Human trafficking survivor teams up with ally to help other victims

inFOCUS

Every year, millions of men, women, and children are trafficked worldwide – including right here in the United States. It can happen in any community and victims can be any age, race, gender, or nationality. We spoke with lawmakers, local officials, doctors, health officials, etc. ..on how they are trying to protect those victims.

PHILADELPHIA, Pa. (WDVM) — Life is good for 52-year-old Anne Marie Jones. She has her own apartment and a full-time job. But at a young age, Jones’s life was forever changed.

“I was 13-years-old and I was sleeping and my older brother, which is five years older than me, came in my room and molested me,” said Jones.

Jones was sworn to secrecy to not say anything by her mother. When Jones became an adult, she says her other brother molested her daughter.
Jones reported him to the police, not wanting what happened to her – to happen to her daughter, but when she did – her family turned against her. She lost everything and turned to drugs.

“My sister-in-law said I have something for you. Why don’t you try this. It’ll take everything away, and it was crack cocaine,” said Jones

Jones sent her oldest daughter to live with her father. Then she turned to the streets where she met a man.

“I wound up falling in love with him and didn’t know he was a pimp from New York,” said Jones.

Her pimp sent her on dates for money. For 10 years, Jones was being used for sex. She tried to get away from him by entering a drug and alcohol facility — but he found her.

“He paid people on the streets to tell them him where I was, that’s how he found out where I was,” said Jones.

Jones became pregnant with twin daughters.

“We went back to the house, not knowing there was another woman there and they told me they were taking the twins and they said they were going to go to the bedroom where they had it all set up with a crib, their bed and I was put to the couch,” said Jones.

Jones would lose her twins, but her pimp left the country with the twins. Jones went back to the streets where she was arrested for prostitution.

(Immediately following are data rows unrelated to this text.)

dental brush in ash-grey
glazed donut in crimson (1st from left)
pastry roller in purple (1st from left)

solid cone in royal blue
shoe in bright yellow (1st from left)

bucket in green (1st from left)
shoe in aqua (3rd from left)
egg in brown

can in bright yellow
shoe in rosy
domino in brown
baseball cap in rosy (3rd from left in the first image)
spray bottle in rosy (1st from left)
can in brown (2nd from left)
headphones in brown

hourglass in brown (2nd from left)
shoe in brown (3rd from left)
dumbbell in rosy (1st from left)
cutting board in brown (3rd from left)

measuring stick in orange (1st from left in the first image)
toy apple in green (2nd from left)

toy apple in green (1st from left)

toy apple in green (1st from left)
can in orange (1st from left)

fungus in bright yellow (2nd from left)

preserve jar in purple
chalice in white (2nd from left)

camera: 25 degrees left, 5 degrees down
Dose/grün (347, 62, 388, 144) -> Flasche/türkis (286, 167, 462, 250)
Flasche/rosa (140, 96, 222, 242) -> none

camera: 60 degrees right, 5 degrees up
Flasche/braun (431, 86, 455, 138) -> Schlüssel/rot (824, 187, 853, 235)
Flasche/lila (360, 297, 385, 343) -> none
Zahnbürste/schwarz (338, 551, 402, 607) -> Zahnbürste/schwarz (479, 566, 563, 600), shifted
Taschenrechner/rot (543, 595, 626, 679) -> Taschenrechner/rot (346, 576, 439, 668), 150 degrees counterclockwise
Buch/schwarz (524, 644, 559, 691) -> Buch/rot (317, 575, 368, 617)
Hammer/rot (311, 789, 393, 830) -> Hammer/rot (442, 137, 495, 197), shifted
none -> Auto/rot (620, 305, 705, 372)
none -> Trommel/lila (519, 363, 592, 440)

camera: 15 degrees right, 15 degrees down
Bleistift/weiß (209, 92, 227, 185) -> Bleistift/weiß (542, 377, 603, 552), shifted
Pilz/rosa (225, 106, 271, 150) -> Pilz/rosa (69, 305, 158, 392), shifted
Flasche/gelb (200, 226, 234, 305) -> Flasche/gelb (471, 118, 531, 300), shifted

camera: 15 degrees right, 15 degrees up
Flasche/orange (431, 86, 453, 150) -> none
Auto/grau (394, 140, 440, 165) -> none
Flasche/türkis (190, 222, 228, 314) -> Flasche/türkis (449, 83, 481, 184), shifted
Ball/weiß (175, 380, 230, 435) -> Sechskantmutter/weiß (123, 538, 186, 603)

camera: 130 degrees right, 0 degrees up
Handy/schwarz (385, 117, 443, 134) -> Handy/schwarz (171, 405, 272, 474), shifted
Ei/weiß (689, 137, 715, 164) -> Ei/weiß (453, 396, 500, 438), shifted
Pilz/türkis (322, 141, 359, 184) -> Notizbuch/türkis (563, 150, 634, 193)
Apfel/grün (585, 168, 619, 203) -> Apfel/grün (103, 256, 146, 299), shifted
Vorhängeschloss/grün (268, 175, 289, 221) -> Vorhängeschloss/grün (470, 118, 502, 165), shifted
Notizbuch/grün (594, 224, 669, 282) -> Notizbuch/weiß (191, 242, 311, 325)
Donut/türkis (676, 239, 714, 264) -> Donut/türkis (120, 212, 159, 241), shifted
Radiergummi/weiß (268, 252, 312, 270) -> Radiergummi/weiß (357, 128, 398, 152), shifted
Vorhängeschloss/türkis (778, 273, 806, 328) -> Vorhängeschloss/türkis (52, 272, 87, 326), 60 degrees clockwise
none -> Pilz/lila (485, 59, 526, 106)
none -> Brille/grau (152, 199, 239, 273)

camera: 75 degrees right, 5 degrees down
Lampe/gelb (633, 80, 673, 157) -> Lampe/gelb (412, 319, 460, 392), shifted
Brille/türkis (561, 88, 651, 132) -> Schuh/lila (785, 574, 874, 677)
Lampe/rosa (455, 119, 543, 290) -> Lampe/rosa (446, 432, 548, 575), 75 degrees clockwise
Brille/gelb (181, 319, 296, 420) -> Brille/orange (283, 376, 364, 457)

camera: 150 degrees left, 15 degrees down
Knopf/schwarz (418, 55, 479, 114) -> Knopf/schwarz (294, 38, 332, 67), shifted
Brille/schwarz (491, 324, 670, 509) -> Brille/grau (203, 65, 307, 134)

“They got out and said you’re under arrest, and I said on I’m not and they said you’re going to jail and he said you’re rescuing me,” said Jones.

In her time behind bars, Jones learned about Dawn’s Place. A place where victims of human trafficking go to get help.

At Dawn’s Place is where Jones met Carol Metzker, an ally of survivors, and later on they formed a friendship.

The two wrote a book entitled “A Shield Against the Monster: Protecting Children From Human Trafficking”.

“That would teach parents and caregivers, teachers grandparents how to protect kids and how to protect more victims,” said Metker.

Metzker has made it her mission to help victims of human trafficking.

“Primarily it’s to educate the community. To enlist the community in helping with resources for survivors and to help prevent new victims,” said Metker.

Jones now works at Dawn’s Place as a Peer Recovery Specialist and assists women who were once in her shoes. She has a message for all victims.

“They can get out, just like I got out, there’s definitely help, they just have to find it,” said Jones.